An enormous tide of immigrants is believed to be heading for the coast of Cornwall and Devon, right at this very moment. Some will undoubtedly land on our privileged shores to seek sanctuary. Debate rages as to whether they are refugees from disaster or simply travelling opportunists, but all agree that they simply cannot stay here. There is a £50 reward for catching any of these asylum seekers and sending them home.
However … it is impossible not to feel some sympathy for their plight, for they have been at sea for fifteen years.
In 1992, 30 000 of these fellows left China to seek a new life in the USA. However, they were washed overboard in the middle of the Pacific Ocean. This was to prove to be just the beginning of their ordeal. In the years since, they have drifted at the whim of ocean currents. They have travelled for over 17 000 miles across and around the oceans, including passing through the Arctic pack ice. Occasionally one of them makes it ashore, only to be caught and shipped back to their ‘owner’ in return for the bounty money. Soon they will begin to wash up on our shores, but for most of them, their voyage is far from over.

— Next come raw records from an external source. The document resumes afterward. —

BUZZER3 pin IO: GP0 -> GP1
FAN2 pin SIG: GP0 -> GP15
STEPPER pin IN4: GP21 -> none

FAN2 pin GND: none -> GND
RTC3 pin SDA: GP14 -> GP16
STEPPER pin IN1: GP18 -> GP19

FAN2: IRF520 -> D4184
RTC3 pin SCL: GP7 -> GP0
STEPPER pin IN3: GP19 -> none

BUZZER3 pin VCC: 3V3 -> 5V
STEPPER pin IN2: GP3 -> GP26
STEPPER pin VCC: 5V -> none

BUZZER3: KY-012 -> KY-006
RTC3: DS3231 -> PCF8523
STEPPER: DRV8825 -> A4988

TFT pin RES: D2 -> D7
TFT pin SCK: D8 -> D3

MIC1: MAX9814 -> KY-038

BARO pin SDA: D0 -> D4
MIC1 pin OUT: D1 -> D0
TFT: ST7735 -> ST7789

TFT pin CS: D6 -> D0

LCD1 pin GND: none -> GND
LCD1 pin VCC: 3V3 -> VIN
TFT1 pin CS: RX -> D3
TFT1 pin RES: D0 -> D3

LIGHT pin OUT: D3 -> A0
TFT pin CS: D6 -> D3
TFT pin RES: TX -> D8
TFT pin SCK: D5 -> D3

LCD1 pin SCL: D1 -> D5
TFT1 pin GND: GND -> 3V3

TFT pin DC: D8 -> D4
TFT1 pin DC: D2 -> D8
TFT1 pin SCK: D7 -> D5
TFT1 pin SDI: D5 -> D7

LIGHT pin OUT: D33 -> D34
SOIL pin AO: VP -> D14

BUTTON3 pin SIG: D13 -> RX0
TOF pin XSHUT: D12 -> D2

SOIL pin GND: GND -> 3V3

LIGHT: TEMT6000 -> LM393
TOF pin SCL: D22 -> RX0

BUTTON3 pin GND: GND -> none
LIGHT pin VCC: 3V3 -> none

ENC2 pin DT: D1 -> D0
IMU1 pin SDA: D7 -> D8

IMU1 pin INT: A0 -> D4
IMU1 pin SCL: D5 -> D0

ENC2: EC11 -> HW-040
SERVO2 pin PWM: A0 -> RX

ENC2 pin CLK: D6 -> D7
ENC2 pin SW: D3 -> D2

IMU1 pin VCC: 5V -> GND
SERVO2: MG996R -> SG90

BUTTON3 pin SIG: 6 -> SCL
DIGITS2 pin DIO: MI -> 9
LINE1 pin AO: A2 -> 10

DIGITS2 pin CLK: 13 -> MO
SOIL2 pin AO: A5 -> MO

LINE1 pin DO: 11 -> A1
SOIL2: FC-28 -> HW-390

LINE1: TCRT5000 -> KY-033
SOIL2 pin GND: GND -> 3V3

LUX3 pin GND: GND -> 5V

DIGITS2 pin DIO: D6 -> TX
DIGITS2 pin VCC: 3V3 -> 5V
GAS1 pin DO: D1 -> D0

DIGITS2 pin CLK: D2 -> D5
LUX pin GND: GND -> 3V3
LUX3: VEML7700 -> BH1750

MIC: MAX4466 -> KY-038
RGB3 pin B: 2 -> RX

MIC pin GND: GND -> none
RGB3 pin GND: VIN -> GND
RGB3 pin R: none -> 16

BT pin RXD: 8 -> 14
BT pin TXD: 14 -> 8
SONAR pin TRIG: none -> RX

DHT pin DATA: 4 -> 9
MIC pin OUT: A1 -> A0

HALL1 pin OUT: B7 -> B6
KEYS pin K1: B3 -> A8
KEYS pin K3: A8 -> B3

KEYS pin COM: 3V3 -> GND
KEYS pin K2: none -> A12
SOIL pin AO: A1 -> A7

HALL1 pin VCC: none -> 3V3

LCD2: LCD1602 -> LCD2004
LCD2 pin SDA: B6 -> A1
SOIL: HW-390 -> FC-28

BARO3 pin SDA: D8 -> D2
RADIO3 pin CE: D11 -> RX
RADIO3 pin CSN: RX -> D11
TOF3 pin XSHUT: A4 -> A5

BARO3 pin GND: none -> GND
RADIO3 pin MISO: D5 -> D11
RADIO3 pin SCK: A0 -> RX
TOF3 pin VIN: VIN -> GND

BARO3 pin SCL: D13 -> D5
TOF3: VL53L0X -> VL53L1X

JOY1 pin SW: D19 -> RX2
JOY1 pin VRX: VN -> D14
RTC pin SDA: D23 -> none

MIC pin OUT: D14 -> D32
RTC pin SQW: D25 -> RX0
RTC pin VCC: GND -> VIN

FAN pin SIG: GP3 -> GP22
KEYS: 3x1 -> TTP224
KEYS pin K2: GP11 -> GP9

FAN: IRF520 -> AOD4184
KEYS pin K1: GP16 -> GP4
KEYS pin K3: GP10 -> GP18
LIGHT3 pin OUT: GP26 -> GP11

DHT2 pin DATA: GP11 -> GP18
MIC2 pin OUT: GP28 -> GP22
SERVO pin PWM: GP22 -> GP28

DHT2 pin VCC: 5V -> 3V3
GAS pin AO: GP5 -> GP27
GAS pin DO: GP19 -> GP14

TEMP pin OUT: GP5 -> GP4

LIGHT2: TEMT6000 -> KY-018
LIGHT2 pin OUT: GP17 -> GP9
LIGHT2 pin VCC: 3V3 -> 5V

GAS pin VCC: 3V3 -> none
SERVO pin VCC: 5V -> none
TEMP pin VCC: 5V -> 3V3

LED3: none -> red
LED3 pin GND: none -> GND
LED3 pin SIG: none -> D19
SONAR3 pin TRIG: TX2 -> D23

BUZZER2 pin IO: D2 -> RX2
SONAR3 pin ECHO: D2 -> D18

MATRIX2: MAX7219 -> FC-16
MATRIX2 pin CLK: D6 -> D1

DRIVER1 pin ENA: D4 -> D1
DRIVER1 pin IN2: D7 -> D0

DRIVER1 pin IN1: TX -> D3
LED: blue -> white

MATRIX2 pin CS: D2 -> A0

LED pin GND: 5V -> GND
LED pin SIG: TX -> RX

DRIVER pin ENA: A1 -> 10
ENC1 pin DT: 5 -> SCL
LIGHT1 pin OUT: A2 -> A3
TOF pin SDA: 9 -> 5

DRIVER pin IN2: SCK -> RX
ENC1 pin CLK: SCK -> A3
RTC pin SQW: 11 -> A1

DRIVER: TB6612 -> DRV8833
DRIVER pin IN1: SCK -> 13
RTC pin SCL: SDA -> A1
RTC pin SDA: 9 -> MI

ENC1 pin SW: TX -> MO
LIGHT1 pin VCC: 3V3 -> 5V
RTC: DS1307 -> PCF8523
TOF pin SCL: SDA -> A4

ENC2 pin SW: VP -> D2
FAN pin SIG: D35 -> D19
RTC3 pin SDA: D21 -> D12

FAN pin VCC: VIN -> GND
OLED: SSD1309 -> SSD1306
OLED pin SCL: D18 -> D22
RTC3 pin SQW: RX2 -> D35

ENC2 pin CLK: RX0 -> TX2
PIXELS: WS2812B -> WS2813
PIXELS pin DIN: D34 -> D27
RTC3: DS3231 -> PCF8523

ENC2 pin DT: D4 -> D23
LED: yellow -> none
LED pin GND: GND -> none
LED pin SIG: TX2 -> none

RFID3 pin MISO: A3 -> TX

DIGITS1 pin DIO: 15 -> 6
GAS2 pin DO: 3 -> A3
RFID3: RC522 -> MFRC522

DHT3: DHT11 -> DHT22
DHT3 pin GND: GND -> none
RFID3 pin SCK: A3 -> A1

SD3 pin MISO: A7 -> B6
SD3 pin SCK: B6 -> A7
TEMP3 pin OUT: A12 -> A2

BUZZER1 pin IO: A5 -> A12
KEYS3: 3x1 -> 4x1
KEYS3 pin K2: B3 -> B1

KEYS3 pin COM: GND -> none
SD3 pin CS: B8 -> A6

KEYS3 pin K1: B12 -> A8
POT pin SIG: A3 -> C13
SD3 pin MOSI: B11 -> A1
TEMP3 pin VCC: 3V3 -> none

My usual philosophy on kayak camping is, “It is easier to beg forgiveness than to seek permission …” However, I’ve just been very organised and spoken on the telephone to a nice lady in Cardiff. Splendidly, she has permitted a few of us to stay on the island of Flat Holm sometime soon. Flat Holm is near to Steep Holm and we hope to visit both in one weekend. Flat Holm is in Wales, Steep Holm is in England.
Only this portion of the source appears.